What causes anxiety?

Anxiety disorders are the most common mental health concern in the United States, where approximately 40 million adults, or 19.1% of the population, are impacted every year.

We are often asked, “what causes anxiety?” Well, there is no such thing as one way in which anxiety originates, and this makes sense as there are different types of anxiety disorders such as social anxiety, panic disorder, or generalized anxiety. Genetics, neurochemistry, significant life events, and environment all play a role in developing the varied ways in which anxiety can present. Regardless of the way in which anxiety is presenting, the goals and objectives of the work are centered around the recalibration of a person’s cognitive and behavioral responses most pertinent to the anxious process.
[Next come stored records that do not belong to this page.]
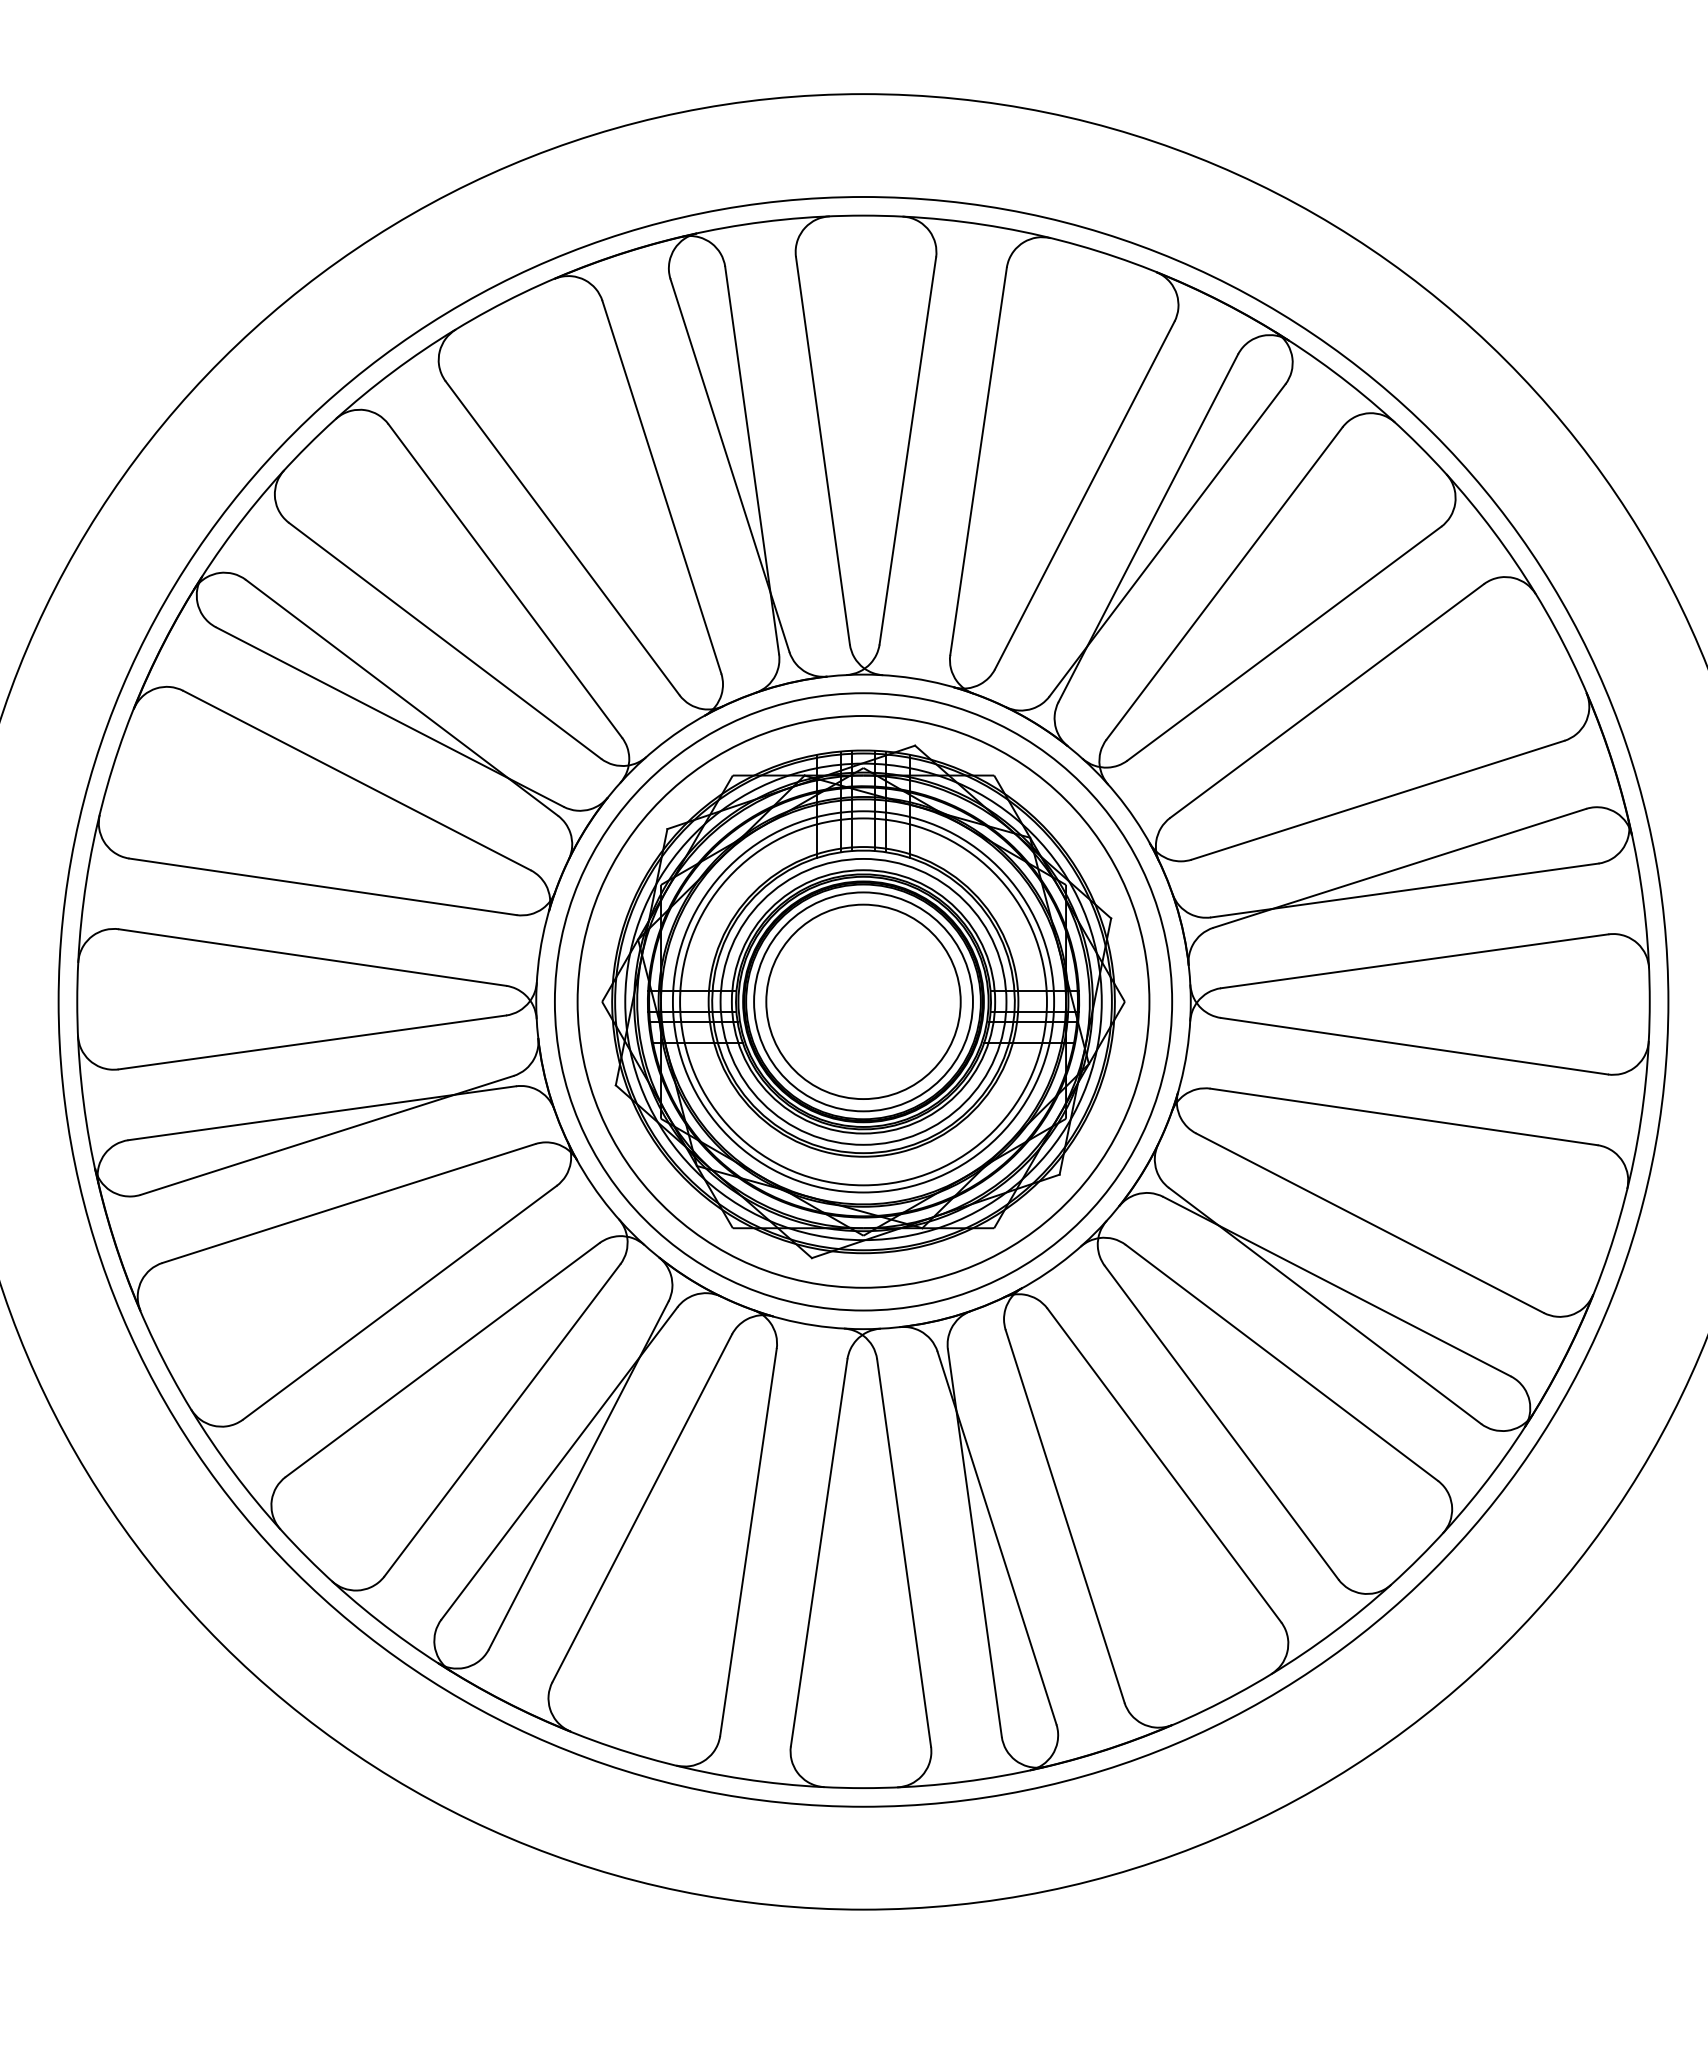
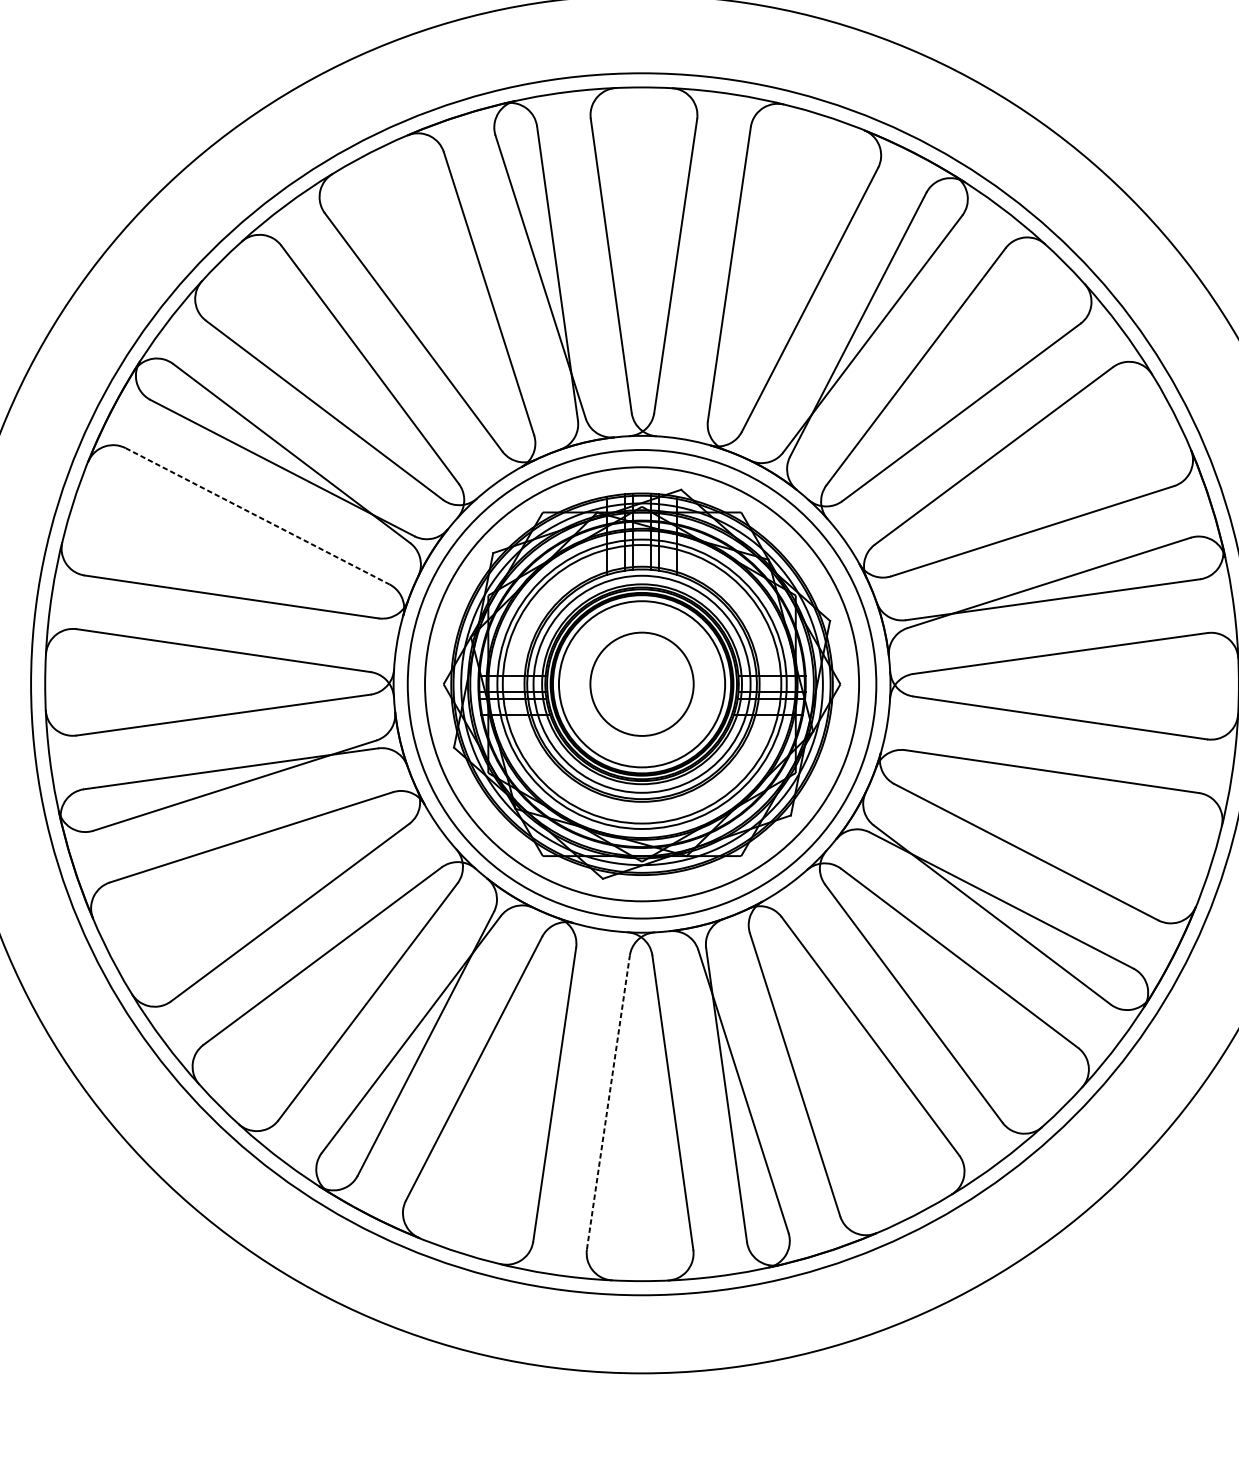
line: (357, 780) -> (257, 516), solid -> dashed
circle: (863, 1001) -> (642, 684), size x0.7
line: (819, 1552) -> (608, 1102), solid -> dashed

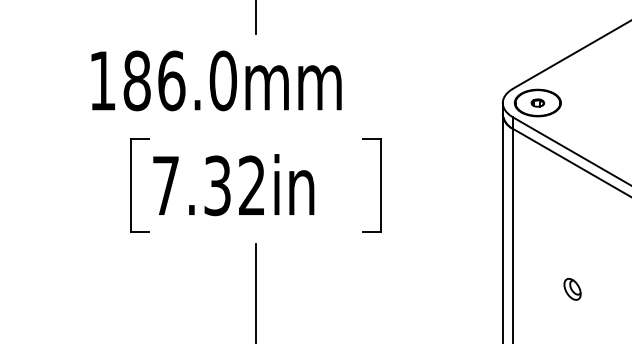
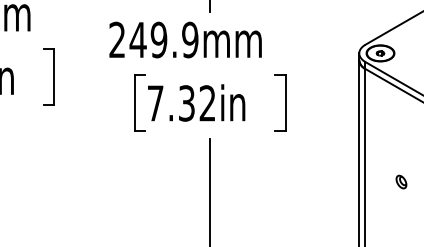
text: (162, 80) -> (153, 39), 186.0mm -> 249.9mm
part: (572, 288) -> (401, 181), moved

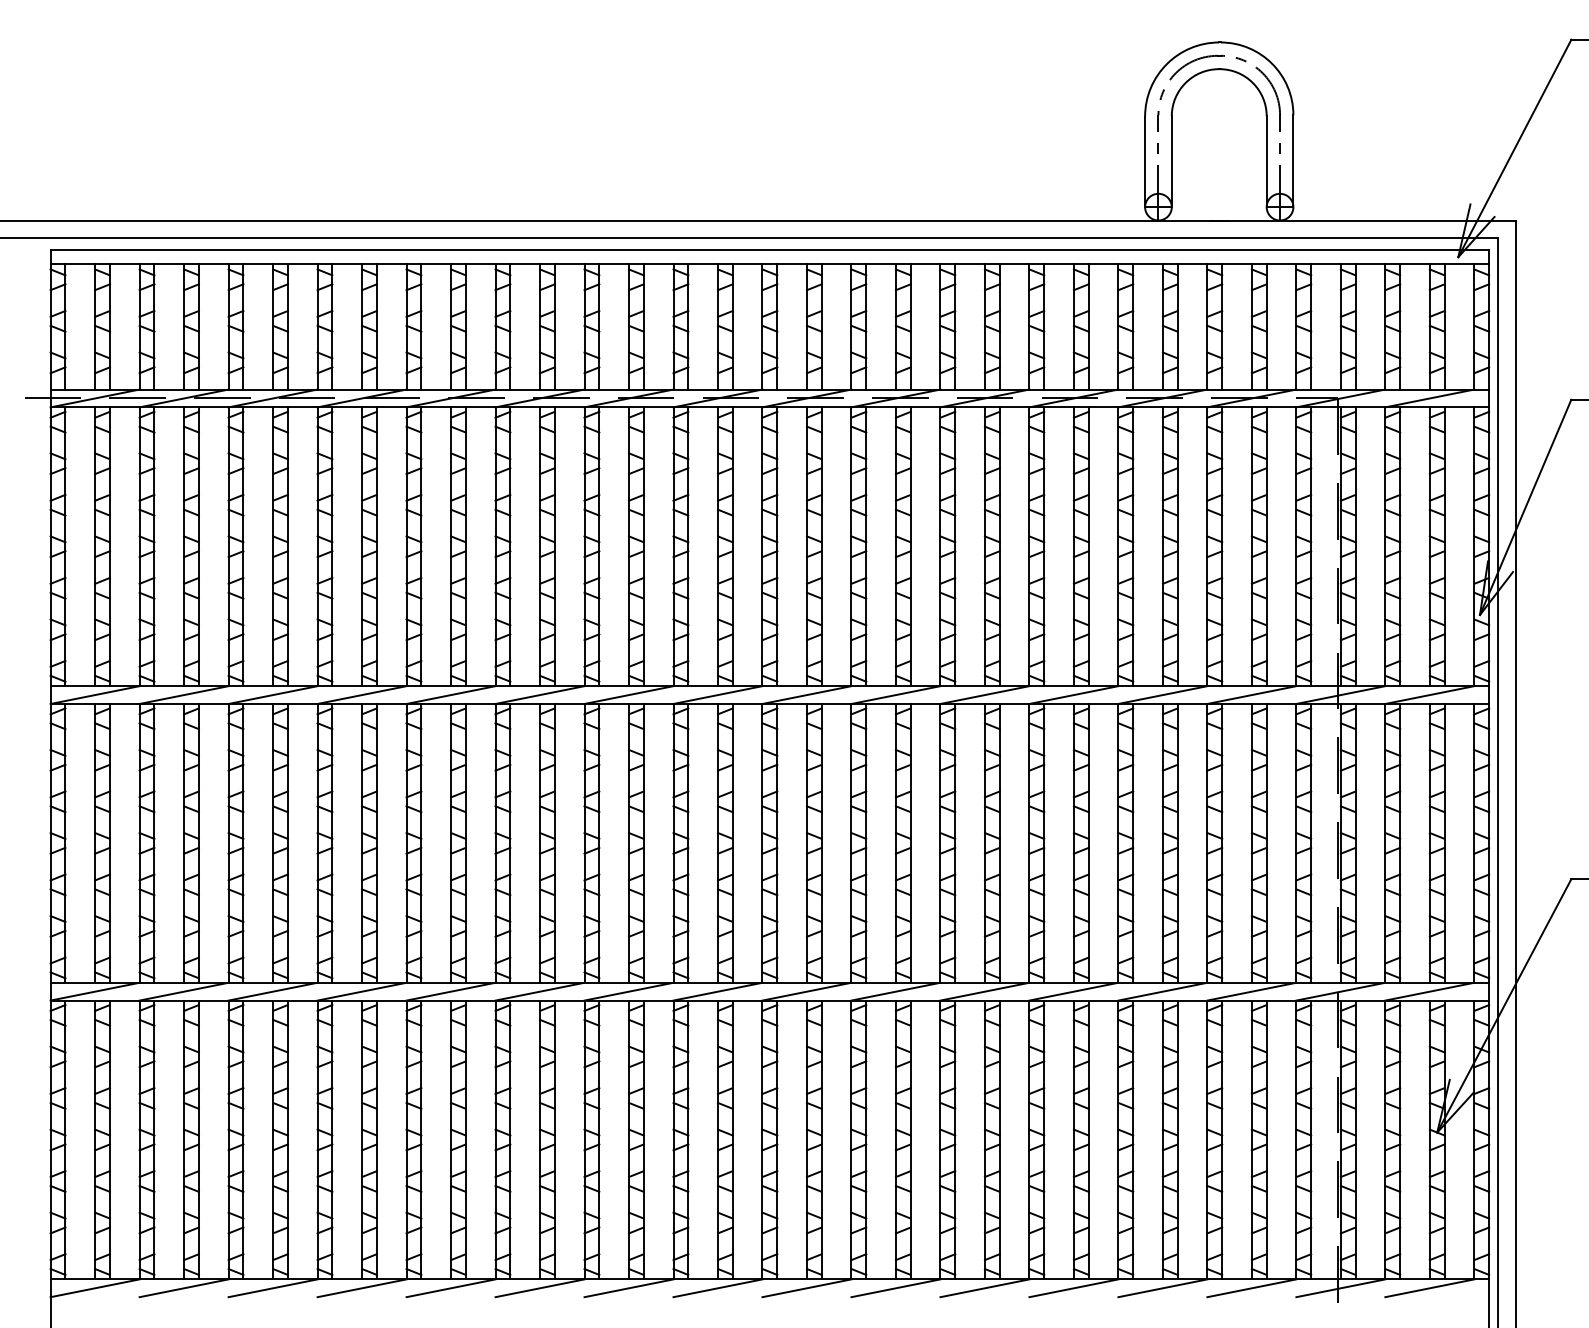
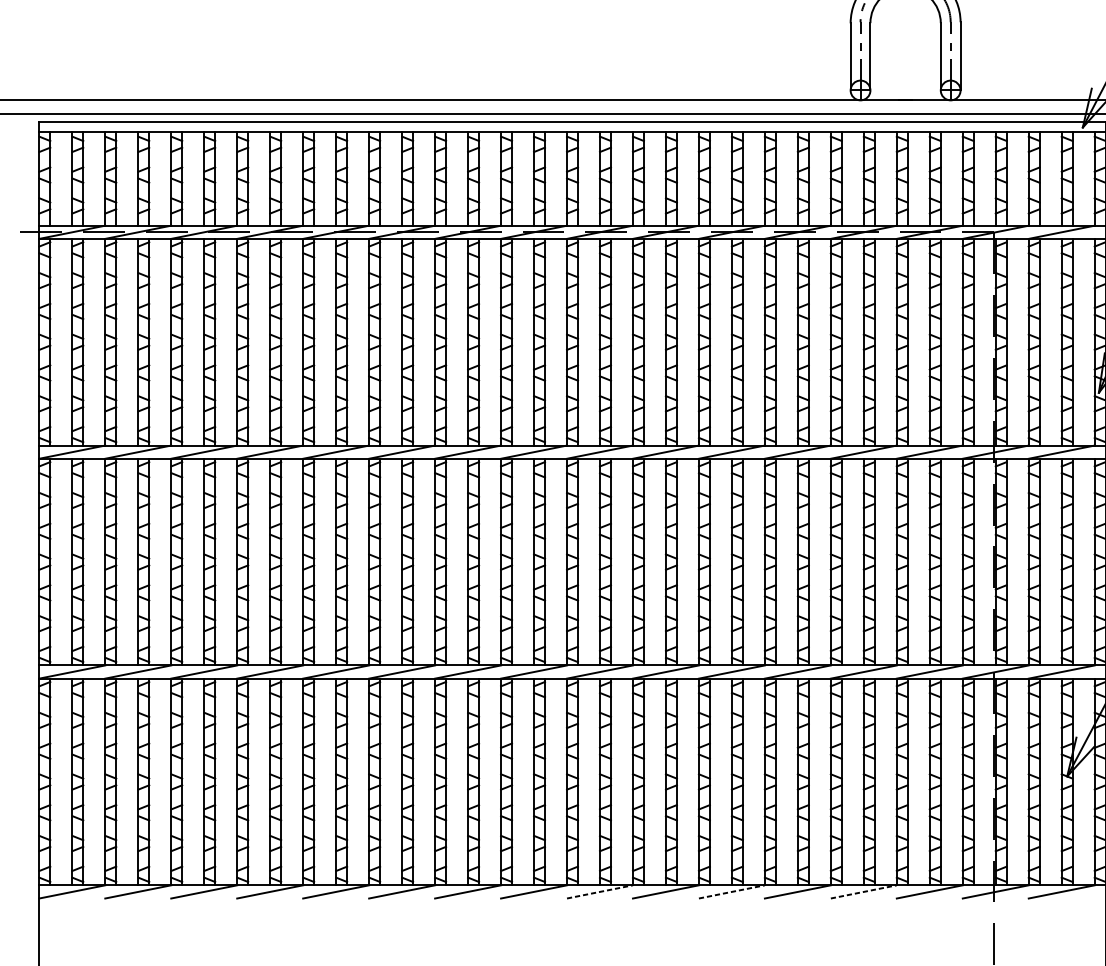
line: (807, 1288) -> (600, 892), solid -> dashed
line: (985, 1288) -> (732, 892), solid -> dashed
line: (1163, 1288) -> (864, 892), solid -> dashed

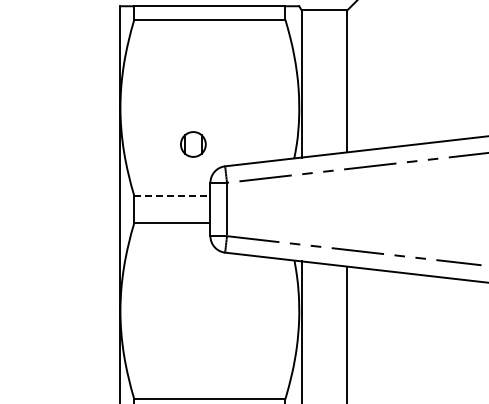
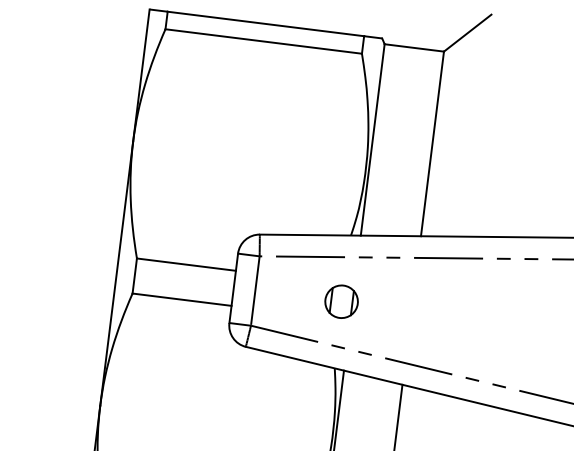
part: (193, 144) -> (341, 301), moved
line: (172, 196) -> (186, 265), dashed -> solid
Treating generalized anxiety

With the advancements in technology and social media, pressures associated with performance and status are more intense now than ever, and, in our experience, these pressures are magnified exponentially in Fairfield County. We frequently work with adolescents and younger adults who are already able to recognize their perception of the chasm that exists between where they are in their life and where their friend, family, school, or community systems are expecting them to be by the time they finish high school or college or by the time they are 25 or 30. That distance seems improbable to traverse, and it is common to experience moderate to severe anxiety as a result. What will my friends think of me if I don’t know what I want to do? What if my friends or parents disapprove of what I want to do? I have no idea what I want to do; how am I supposed to figure this out? Everyone else seems to have it together, and I can barely decide what I want to have for breakfast. The people we begin working with are often bombarded by these thoughts and similar thoughts which can make it difficult to satisfy some of their basic responsibilities.

Treating social anxiety

Social anxiety manifests specifically in the context of relationships. Those impacted experience relationships as trying and uncomfortable, and ultimately unsatisfying. There remains, however, a desire to enjoy healthy, reciprocal relationships, but they have not found a social rhythm for whatever reason (there are usually several). Social anxiety has become more common with COVID compounding social media and technological advancements to where the establishment and maintenance of a fulfilling social life can be particularly elusive. Adolescents and young adults are particularly sensitive to how healthy their social lives are because developmentally speaking they are in the process of individuating from their family and needing a social group to continue to grow.